Weinstein weekend update…
+ Weinstein Co. boots Harvey. The board made the decision to oust the mogul from his company at a meeting held Sunday afternoon. Statement: “In light of new information about misconduct by Harvey Weinstein that has emerged in the past few days, the directors of The Weinstein Company — Robert Weinstein, Lance Maerov, Richard Koenigsberg and Tarak Ben Ammar — have determined, and have informed Harvey Weinstein, that his employment with The Weinstein Company is terminated, effective immediately,” read a statement from the TWC board.
+ What could happen with a Weinstein N.Y. Times lawsuit? Eriq Gardner writes: The mogul would face an uphill battle in quashing testimony of anyone who did wish to testify, experts say, because he’s the one who would be putting the facts of the matter at issue by launching the litigation. Full story.
+ Meryl Streep speaks out. “The behavior is inexcusable, but the abuse of power familiar,” the Oscar winner said. “Each brave voice that is raised, heard and credited by our watchdog media will ultimately change the game.”
+ Rose McGowan comments. “Men in Hollywood need to change ASAP,” McGowan stated. “Hollywood’s power is dying because society has changed and grown, and yet Hollywood male behavior has not. It is so not a good look. In the way cooler than Hollywood world I live and work in, I am actually embarrassed to be associated with it.”
+Carol producer recalls incident involving another alleged victim. Elizabeth Karlsen says a young female exec who worked with Miramax told her that Weinstein had appeared naked in her bedroom thirty years ago.
+ Lisa Bloom resigns. The Harvey defender leaves his team, along with crisis-management team member Lanny Davis.
+ DNC gives away more than $30,000 worth of Weinstein donations. The Democratic organization said it will donate the money to EMILY’s List, Emerge America and Higher Heights.
+ John Oliver chimes in. On Sunday night, Oliver’s Last Week Tonight became the first late-night show to address the controversy head-on.
+ So did Donald Trump. “I’ve known Harvey Weinstein for a long time,” the president told reporters Saturday afternoon. “I’m not at all surprised.”
+ Also Kathy Griffin. During her return to the stage last night in downtown L.A., the comedian took jabs at not just at Harvey but also Trump, Billy Bush, and other “deplorables.”
Elsewhere in film…
^Some Oscar contenders are getting pushed to 2018.Tatiana Siegel writes: To make a bid for Oscar this year or wait until 2018? That was a key question that complicated the film acquisitions market at the year’s Toronto International Film Festival, where most sellers were looking for deals that included a 2017 release for their films so that they would qualify for Academy Award consideration this awards season. But not everyone got one.
+ A number of films with strong acting performances — from The Children Act, starring Emma Thompson, to The Wife, starring Glenn Close, and On Chesil Beach, starring Saoirse Ronan — found buyers but won’t get an awards-qualifying birth this year, much to the dismay of their backers. A24 plans to release Children Act in 2018, and Sony Pictures Classics with The Wife and Bleecker Street with Chesil Beach plan to do the same — so should those films eventually score Oscar noms, they won’t be announced until 2019. Full story.

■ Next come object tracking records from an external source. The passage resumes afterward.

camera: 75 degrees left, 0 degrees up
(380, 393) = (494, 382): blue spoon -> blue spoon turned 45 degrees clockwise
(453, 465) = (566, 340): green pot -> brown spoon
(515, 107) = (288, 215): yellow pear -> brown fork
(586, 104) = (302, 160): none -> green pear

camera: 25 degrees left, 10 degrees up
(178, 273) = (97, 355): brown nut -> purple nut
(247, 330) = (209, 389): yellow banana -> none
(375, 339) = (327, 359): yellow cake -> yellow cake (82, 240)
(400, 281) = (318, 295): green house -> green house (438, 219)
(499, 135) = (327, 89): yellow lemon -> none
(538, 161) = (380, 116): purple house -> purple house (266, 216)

► Blade Runner 2049 disappoints at box office. Despitestrong reviews and a high audience approval rating, Denis Villeneuve’s big-budget sci-fi sequel only pulled in $31.5 million, well below expectations. Still, the movie placed No. 1 for the weekend. Full story.
+ On the other hand, the film has reportedly secured a release date in China, which should boost its box office total.

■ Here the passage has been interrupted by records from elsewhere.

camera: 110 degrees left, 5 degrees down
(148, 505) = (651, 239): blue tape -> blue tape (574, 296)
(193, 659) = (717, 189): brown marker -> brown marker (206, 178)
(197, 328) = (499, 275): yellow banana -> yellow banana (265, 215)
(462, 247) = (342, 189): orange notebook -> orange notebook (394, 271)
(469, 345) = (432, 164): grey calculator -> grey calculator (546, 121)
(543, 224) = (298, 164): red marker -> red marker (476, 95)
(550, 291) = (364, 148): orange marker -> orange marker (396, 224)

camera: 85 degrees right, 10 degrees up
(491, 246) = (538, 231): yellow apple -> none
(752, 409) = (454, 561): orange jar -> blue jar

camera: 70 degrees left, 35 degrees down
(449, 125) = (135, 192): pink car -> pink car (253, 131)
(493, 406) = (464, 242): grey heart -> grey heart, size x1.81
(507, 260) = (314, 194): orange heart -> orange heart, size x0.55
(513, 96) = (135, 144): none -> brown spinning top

+The Mountain Between Us, meanwhile, took in $10.1 million, while It crossed $600 million globally.
► Defy Media terminates Honest Trailers founder Andy Signore. The firing comes shortly after sexual abuse allegations against Signore came to light.
► Star Wars: The Last Jedi trailer to debut during Monday Night Football. The Disney film’s new preview will drop at halftime of tonight’s Vikings-Bears matchup on ESPN.
► New JusticeLeague trailer brings in Henry Cavill. The film’s fourth trailer tackles the death of Superman head on.
► Marvel nixes Northrop Grumman partnership after backlash. The studio’s attempt to team up with a bona fide defense technology company rubbed fans the wrong way.